Church doesn’t just happen on Sunday morning and Wednesday nights. We all know that. In our busy and self-isolating culture, we have to make intentional, personal contact with each other if we want to be a real community. But how do we do it? Let me suggest one centuries-old method: invite people over.
There is something bonding about being in someone’s house. You enter their world. You see their interests and their style of life. You see their kids schedules and get a feel for some of the daily challenges they face. In other words, you step beyond the neutral-site church meetings and begin to understand them in context. That’s why a church whose members invite each other over can develop a stronger community.
How to make it happen
Set a manageable goal. I recommend that you make a decision to invite people over regularly. Look at your calendar and set a goal you can manage (e.g. once every two weeks, once a month, or whatever works for you). Set a calendar reminder to invite them over at least a week beforehand.
Commit to staying simple. If it’s too hard to do, you won’t do it. So take the pressure off yourself and remember that the goal is fellowship, not perfection. Here are some ideas my wife and I have come up with to achieve simplicity.
- Pick two or three meals that you always make. Keep them easy and don’t be ashamed to make them over and over again. And if you can’t do that, just order pizza!
- If they ask if they can bring something, say yes! Let them share the load.
- Don’t worry much about presentation. You don’t always have to have the table set before they get there. You don’t always have to use the fancy goblets or extra forks. It’s fine sometimes, but remember that it will create more work.
- Remember that it doesn’t have to be dinner. Sunday lunch, Saturday brunch, or evening dessert all work well also.
Involve the whole family in the preparation. Try to keep all the work from falling on the wife. The husband and kids can pitch in and tidy up and help make the meal.
Who to invite
Invite the same people more than once. While that depends on your context, I recommend that you decide to invite some people multiple times. This is a way to focus on deepening your relationship with them.
Invite more than one family at once. Not only is this a great way to work on relationships between you and others, you can also facilitate relationships between others.
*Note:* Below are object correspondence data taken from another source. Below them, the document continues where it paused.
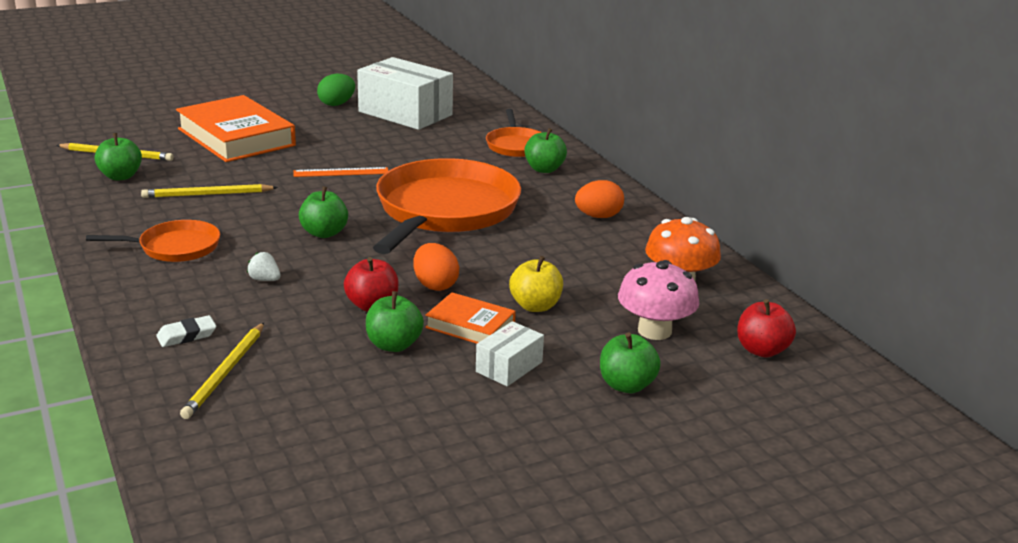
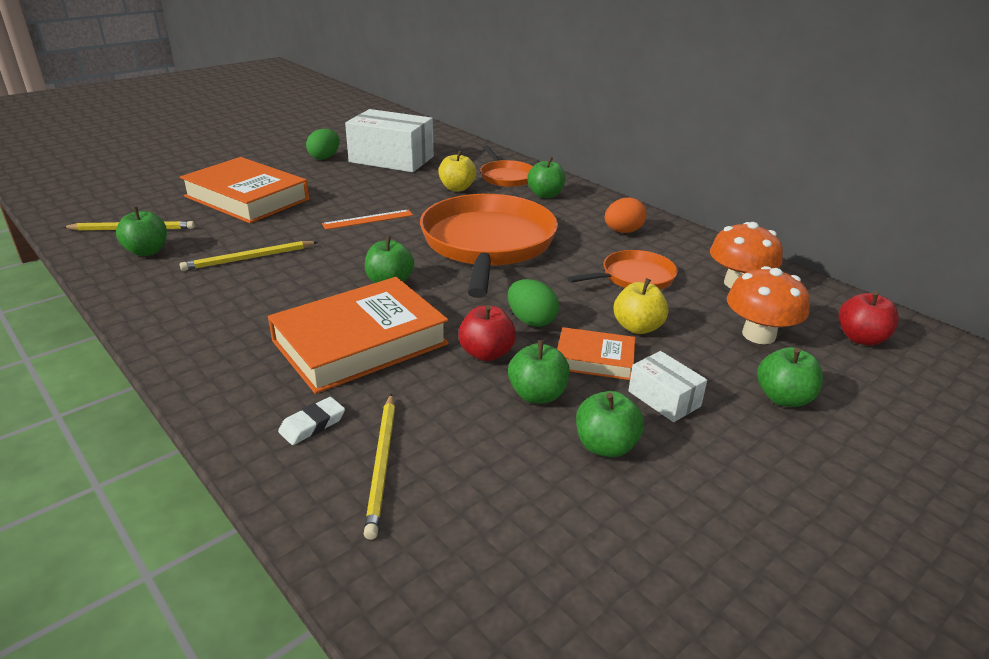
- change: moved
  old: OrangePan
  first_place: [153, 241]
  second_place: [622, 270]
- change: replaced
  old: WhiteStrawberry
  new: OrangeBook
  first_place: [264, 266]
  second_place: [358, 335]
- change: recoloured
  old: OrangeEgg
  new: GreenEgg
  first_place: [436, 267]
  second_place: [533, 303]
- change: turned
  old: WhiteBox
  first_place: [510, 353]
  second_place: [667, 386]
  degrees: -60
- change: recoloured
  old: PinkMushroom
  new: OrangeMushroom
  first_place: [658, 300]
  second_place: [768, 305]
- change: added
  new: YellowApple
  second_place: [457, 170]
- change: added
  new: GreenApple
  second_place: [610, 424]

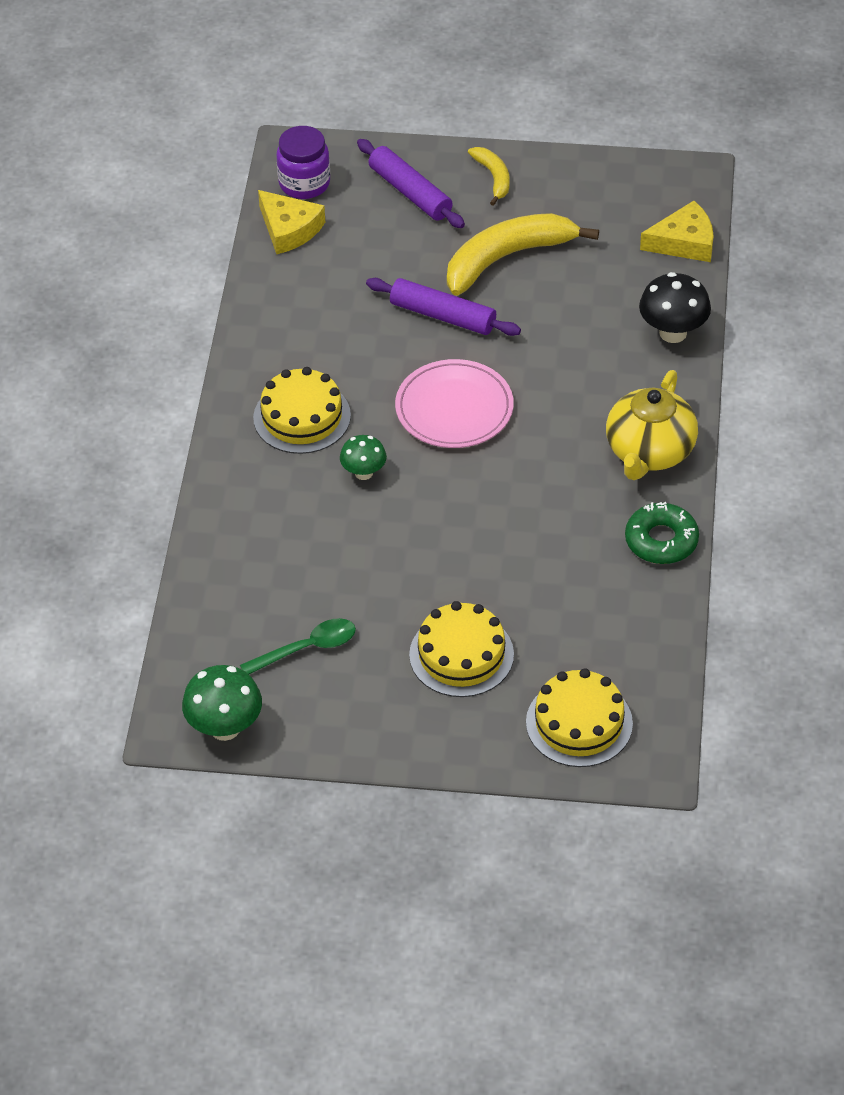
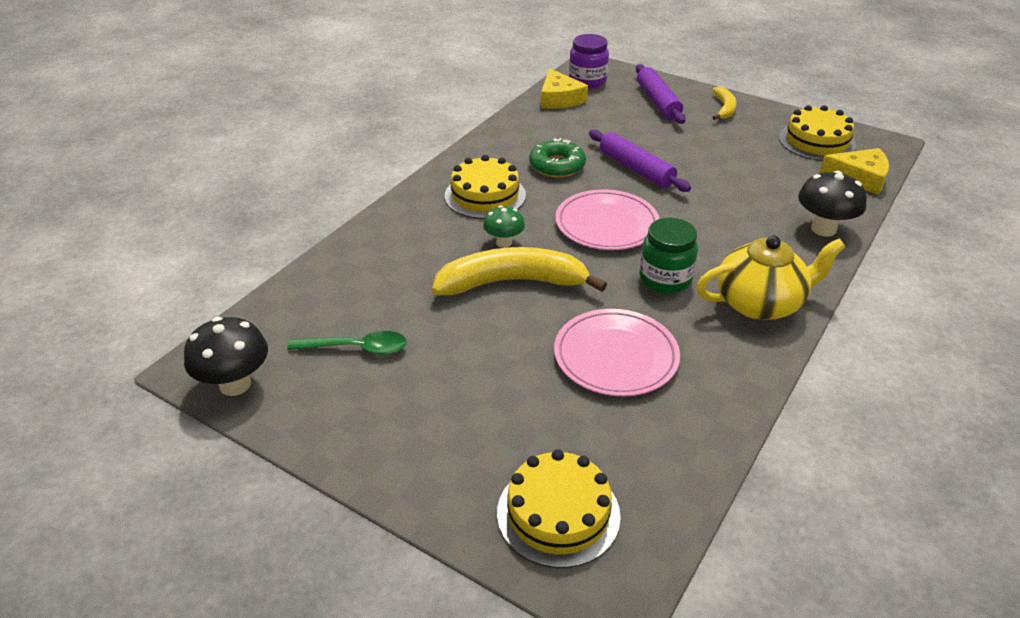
- change: recoloured
  old: GreenMushroom
  new: BlackMushroom
  first_place: [222, 703]
  second_place: [226, 356]
- change: moved
  old: YellowCake
  first_place: [461, 649]
  second_place: [817, 133]
- change: moved
  old: YellowBanana
  first_place: [523, 254]
  second_place: [519, 271]
- change: turned
  old: YellowTeapot
  first_place: [652, 425]
  second_place: [770, 277]
  degrees: -150
- change: moved
  old: GreenDonut
  first_place: [662, 533]
  second_place: [557, 158]
- change: added
  new: PinkPlate
  second_place: [617, 352]
- change: added
  new: GreenJar
  second_place: [669, 255]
Or, consider inviting a single to join your meal with another family. I remember that this was very meaningful to me when I was single.
Invite yourselves over, but bring the meal. This is a good idea if the other family finds it hard to get out. You could take a crockpot meal or something similar. It’s a good idea for singles as well. Hospitality isn’t only for families!
How to make your time together meaningful
Think about the table conversation beforehand. What would you like to know about them? What do you think would build them up? I’ve recently starting to come up with questions for everyone to answer, going around the table. Things like, “How did you become a believer?” “Who has been your most influential mentor?” “What is an area of spiritual life or character that you would like to grow in?”
After dinner, you may consider reading a passage from the Bible. Or you could teach something or tell a Bible story. You could sing together and pray for one another. All this to say that dinner together can be a great time of spiritual fellowship.
A quick word to women from my wife
I know you may be reading this and thinking, “I sure hope my husband doesn’t see this. He’s going to want me to add hospitality to my list, and I’ve already got enough on my plate!” First of all, I can’t stress how important it is to keep it simple. Spend a little extra money if you have to. Not everything has to be homemade or gourmet, and a crockpot meal works just as well as a five-course meal. If you exhaust yourself cooking and cleaning all day, you will not have anything left to give during the actual meal, which is the whole point. Make sure you are sitting down and fully engaged for at least most of the meal. Your kids can even help get things from the kitchen or keep the glasses refilled- and the dishes can wait till everyone leaves!
Let me assure you, it is so worth it. Yes, it does add some stress, but keep reminding yourself that it is not about you at all. It is not about your house or your meal; it is about the Christ-centered fellowship that takes place at your house over your meal. If you keep that in perspective, it won’t matter so much that the kitchen is still a mess and the food’s not quite ready when you hear that dreaded knock on the door. Take a deep breath, swallow your pride, and go greet them with a smile on your face. You won’t regret it, and they won’t forget it.